Civil War issues continue through to this day!
Yankees teach the Civil War was about slavery, but history teaches the War for Southern Independence was about the Cause! What cause?
by Mark Vogl
Tuesday, July 30, 2013
And so it goes on, the dispute about what the great war in the mid 19th century was all about. As Jefferson Davis predicted, the winner would write the history. In a recent interview, Ana Kasparian of the Young Turks, a spokesperson for Progressives and Liberals did an excellent job of illustrating the way non-Southerners see American history.
Kasparian, first admits that racism does exist in California (her home state), but then goes on to point to the South and say that Southerners still embrace the war as one of racial superiority. She ties the Confederate flag to "white superiority" and racism. She adamantly proclaims that Southerners were fighting for slavery and the right to have slaves! She denies the importance of other factors; expanding federal power, unfair taxation, regional tyranny and corruption of the original Constitution, and the removal of God from America. She says; "We now what the Civil War was really about."
Kasparian demonstrates her naiveté with respect to what the Confederate flag means around the world; a symbol of defiance against oppression and conquest, and a proud symbol of the American South. (See pictures of the collapse of the Berlin Wall, and the Afghani’s chasing the Soviets out of their nation as example’s of the world view of the Confederate colors. )

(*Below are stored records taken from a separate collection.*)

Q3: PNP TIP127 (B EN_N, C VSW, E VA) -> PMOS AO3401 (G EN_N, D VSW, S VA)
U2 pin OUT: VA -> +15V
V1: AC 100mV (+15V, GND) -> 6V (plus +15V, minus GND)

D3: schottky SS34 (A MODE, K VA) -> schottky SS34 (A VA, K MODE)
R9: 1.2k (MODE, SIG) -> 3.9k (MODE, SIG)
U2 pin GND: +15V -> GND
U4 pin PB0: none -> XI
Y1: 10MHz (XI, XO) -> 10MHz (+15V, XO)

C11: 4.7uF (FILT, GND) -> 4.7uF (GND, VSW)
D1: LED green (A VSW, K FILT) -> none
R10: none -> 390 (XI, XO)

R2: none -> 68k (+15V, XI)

She admits though, that people in the South, and in other states, believe today’s government is trying to take over everything in life. What she does, which is really important, is bring the Civil War to modern times. This story is really important because it illustrates a point I have written and talked about repeatedly; chiefly that the issues which divided the nation in 1860 (with the exception of slavery) still divide us today. The Constitutionalists have been in retreat since 1861, and the Progressives are at the point where the Bill of Rights and the concept of government as a servant of the people maybe seeing their last days.

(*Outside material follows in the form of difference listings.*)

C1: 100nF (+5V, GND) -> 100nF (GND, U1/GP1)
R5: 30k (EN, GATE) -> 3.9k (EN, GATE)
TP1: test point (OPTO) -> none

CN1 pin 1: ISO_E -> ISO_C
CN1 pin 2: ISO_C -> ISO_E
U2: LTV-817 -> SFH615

I admit that the video above is self-serving in that it demonstrates exactly what I have been writing about, and trying to portray for those who love America and the South. And that is, that because of Yankee spin, and the main stream media, and to some extent even Southerners who continue to defend slavery, and refuse to condemn it, that groups like the Sons of Confederate Veterans are impotent and ineffective in the larger national political discussion of what the Constitution means.
"The Cause" was primarily about the original Constitution as a restraining document of the federal government. The Cause was about the role of God in governance… where the Southerners called for God’s protection and guidance in the preamble of their Constitution…an assumed role in the original Constitution. When you think of the rise of secular humanism and the rejection of, or the placing of God in the closet, you have to look to the Civil War as the place where it really started. Materialism, capitalism, social engineering, expanding role of government all emerged and flourished after the American Civil War.

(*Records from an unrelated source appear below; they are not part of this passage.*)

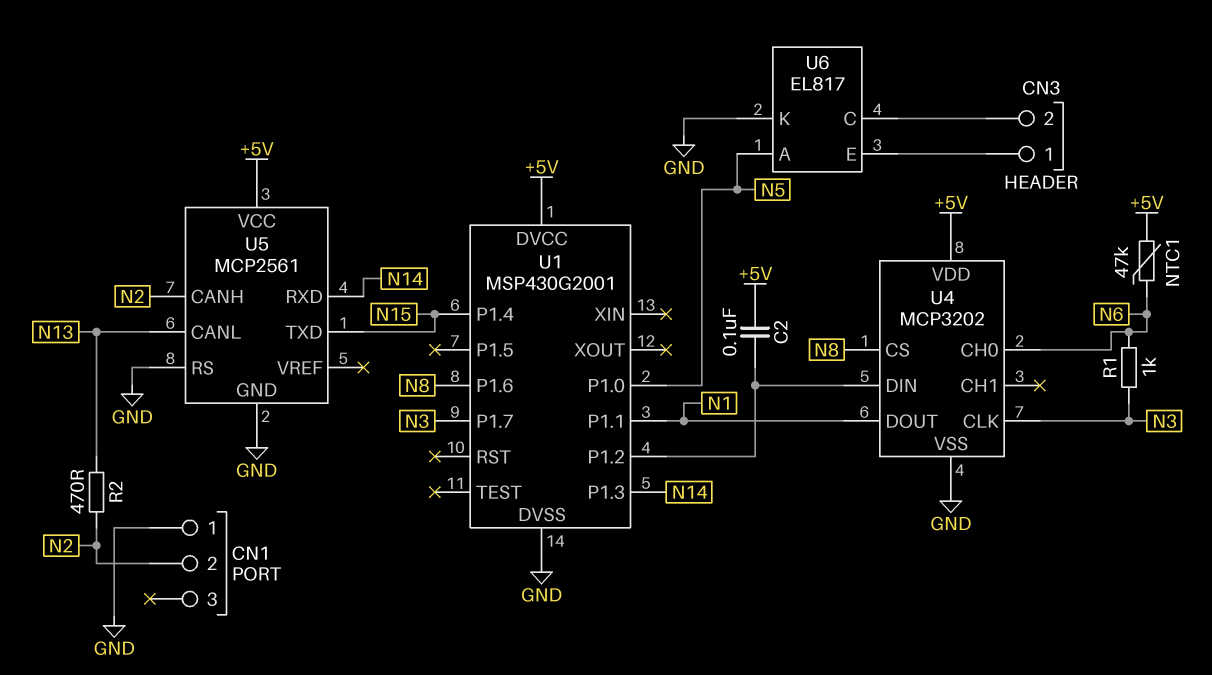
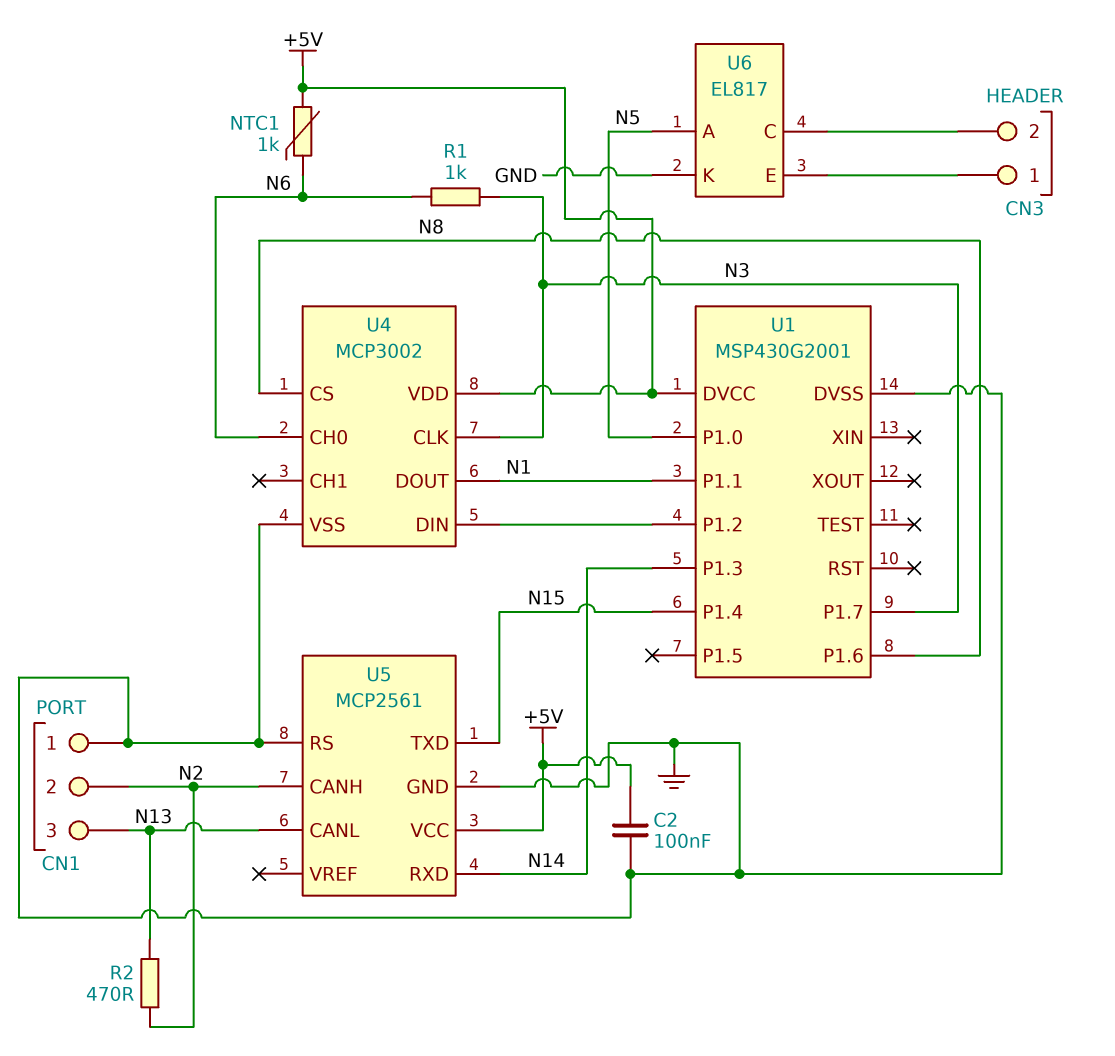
C2: 100nF (+5V, U1/P1.2) -> 100nF (+5V, GND)
CN1 pin 3: none -> N13
NTC1: 47k (+5V, N6) -> 1k (+5V, N6)
U4: MCP3202 -> MCP3002

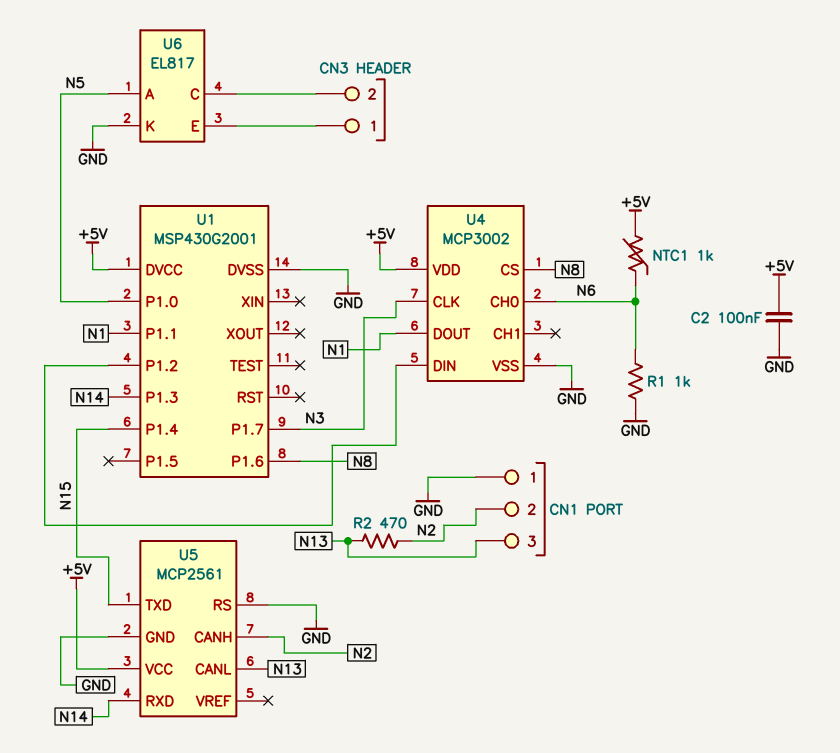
R1: 1k (N3, N6) -> 1k (GND, N6)

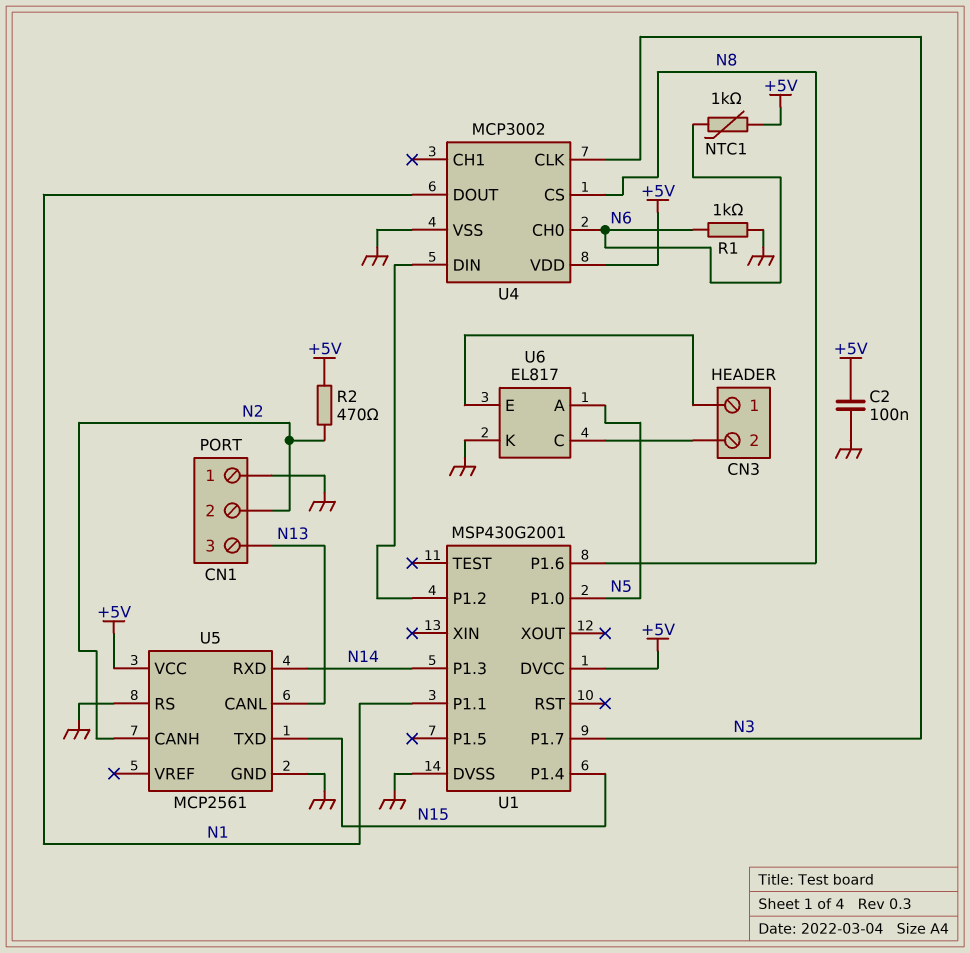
R2: 470 (N2, N13) -> 470 (+5V, N2)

The one single issue I have been a champion of is that vindication of the Cause is primarily a politcal act, and that organizations charged with vindication have abandoned the very Cause by ignoring their principle responsibilty. America is losing because people would rather pretend to be heroes of the past, than patriots of the present.
For the Right, and for those who honor the South, it’s time to see the Civil War for what it was, and to understand that most people in America just don’t get it. Slavery is the intellectual black hole of Civil War history. It takes all discussion away from the real issues and points of collision and by doing that it takes away the ability to illustrate that the issues dividing America today are the ones that divided it 150 years ago.